そして、心情を察知されないように作り笑顔で練習の手伝いをしていた。

1ヶ月半以上、自分で考えて考えて考え抜いて、
「残りの一年半よりも将来を取る」
という決断をして、退部した。




今私は、癲癇の症状が再び現れ他ため薬を毎日服用している。
薬を飲むことには慣れてきたが、あの時の記憶が蘇ってくる。

あの時、あの決断が正解だったのか今でも自信がない。
2年たった今、私は内定先を蹴り、就活をしている。
自己分析の一環で今でもあの時のことを思い出す。
今でも部活動の夢を見る。
仲間とグラウンドでアメフトをしている夢を。
大学の思い出話もほとんどがアメフトのことしかない。

結局、薬を服用し、アメフトをしたい気持ちはいまだに心にあり続ける。
でも、あの時あの決断以外は出来なかったとも思う。

全てはタイミング。
ここに書くとキリがない上、他責への逃げ道を作ってしまうようなので書かないが、上記以外にも結論こうなる要因はいくつかあった。
全てはタイミングなんだ。
ただ、もっと周りを頼ればよかったと強く思う。
これは自分の気持ちの問題なんだと、自己完結せずに、先輩や同期に意見を聞きながら気持ちを整理していけばよかったと。
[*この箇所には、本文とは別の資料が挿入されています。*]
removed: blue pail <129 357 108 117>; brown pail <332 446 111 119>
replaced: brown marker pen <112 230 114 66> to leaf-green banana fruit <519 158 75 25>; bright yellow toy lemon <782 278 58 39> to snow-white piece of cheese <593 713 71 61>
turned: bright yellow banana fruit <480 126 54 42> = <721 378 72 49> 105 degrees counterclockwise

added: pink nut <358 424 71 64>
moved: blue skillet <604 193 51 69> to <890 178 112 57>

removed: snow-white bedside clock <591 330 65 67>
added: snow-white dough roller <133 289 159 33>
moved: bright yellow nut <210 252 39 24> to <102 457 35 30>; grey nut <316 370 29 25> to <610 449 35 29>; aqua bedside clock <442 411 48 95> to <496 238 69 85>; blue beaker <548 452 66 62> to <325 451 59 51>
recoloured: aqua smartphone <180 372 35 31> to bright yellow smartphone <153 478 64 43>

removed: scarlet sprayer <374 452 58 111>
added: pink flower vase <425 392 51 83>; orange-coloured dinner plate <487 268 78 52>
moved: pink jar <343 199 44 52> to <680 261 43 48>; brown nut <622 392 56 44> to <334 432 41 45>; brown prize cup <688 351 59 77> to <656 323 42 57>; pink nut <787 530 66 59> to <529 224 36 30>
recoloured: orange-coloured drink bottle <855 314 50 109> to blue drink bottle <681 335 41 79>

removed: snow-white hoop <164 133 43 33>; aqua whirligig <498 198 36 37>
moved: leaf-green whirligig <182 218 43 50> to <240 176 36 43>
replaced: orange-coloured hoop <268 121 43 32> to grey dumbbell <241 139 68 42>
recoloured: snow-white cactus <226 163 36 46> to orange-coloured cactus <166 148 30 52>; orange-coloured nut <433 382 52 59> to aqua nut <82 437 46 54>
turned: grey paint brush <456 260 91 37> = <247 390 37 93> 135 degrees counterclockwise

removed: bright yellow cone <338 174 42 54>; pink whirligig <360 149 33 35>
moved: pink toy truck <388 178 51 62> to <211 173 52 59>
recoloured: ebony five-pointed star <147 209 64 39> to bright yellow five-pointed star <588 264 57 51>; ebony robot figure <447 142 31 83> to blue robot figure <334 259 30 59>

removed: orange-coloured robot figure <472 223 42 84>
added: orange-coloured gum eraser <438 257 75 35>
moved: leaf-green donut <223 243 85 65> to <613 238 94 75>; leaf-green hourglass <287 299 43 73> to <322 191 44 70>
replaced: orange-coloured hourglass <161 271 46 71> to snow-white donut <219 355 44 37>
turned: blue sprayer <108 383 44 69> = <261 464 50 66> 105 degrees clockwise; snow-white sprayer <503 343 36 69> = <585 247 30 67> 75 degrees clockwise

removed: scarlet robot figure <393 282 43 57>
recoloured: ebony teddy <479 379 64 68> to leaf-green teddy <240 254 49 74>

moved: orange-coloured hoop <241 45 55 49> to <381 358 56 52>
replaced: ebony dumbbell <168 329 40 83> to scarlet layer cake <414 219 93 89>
。


今でもこの病気は受け入れられていない。
なんなら治るんじゃないかとすら思っている。
だから、大きな病院に定期検診に行くたび嫌な気持ちになる。
でもそれじゃダメだと思う自分もいる。

全てはタイミング。
自分がこの病気を受け入れられるようになるのも
この病気が治るのも
いつかタイミングがくると思っている。